Artık down in the mouth'ün İngilizce içindeki anlamı hakkında daha fazla bilgi sahibi olduğunuza göre, seçilen örnekler aracılığıyla bunların nasıl kullanılacağını ve nasıl yapılacağını öğrenebilirsiniz. onları okuyun. Ve önerdiğimiz ilgili kelimeleri öğrenmeyi unutmayın. Web sitemiz sürekli olarak yeni kelimeler ve yeni örneklerle güncellenmektedir, böylece bilmediğiniz diğer kelimelerin anlamlarını İngilizce içinde arayabilirsiniz.

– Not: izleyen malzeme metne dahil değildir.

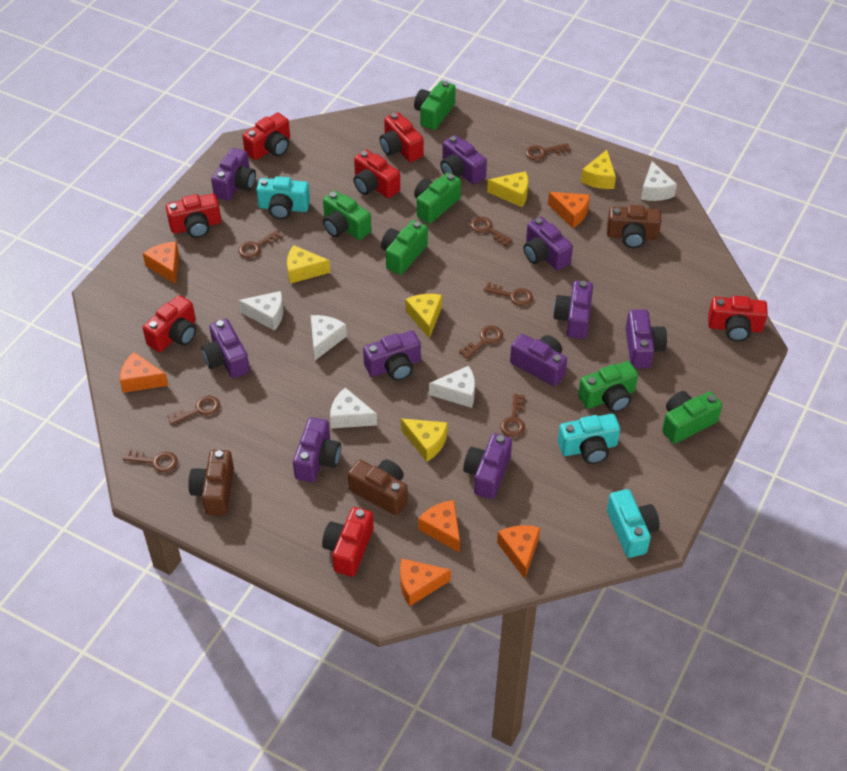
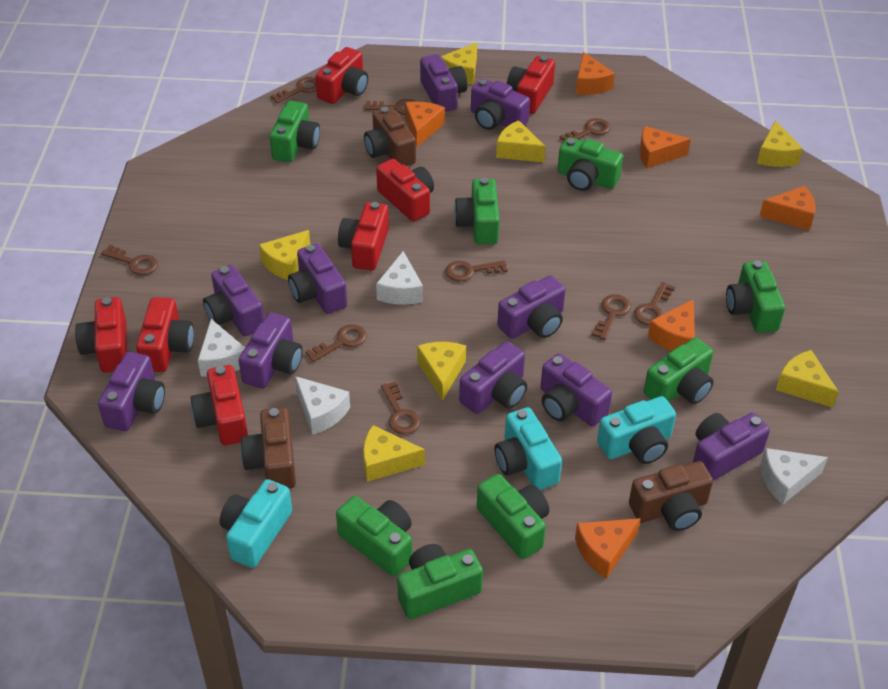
brown key: 8 -> 9
green camera: 6 -> 8
white cheese: 5 -> 4
yellow cheese: 5 -> 7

down in the mouth ile ilgili kelimeler

İngilizce hakkında bilginiz var mı

İngilizce, İngiltere'ye göç eden ve 1400 yılı aşkın bir süre içinde gelişen Germen kabilelerinden gelmektedir. İngilizce, Çince ve İspanyolca'dan sonra dünyada en çok konuşulan üçüncü dildir. En çok öğrenilen ikinci dildir. ve yaklaşık 60 egemen ülkenin resmi dilidir.Bu dil, ikinci ve yabancı dil olarak anadili konuşanlardan daha fazla sayıda konuşmacıya sahiptir.İngilizce aynı zamanda Birleşmiş Milletler, Avrupa Birliği ve diğer birçok uluslararası kuruluşun ortak resmi dilidir. ve bölgesel organizasyonlar. Günümüzde dünyanın her yerindeki İngilizce konuşanlar nispeten kolaylıkla iletişim kurabiliyor.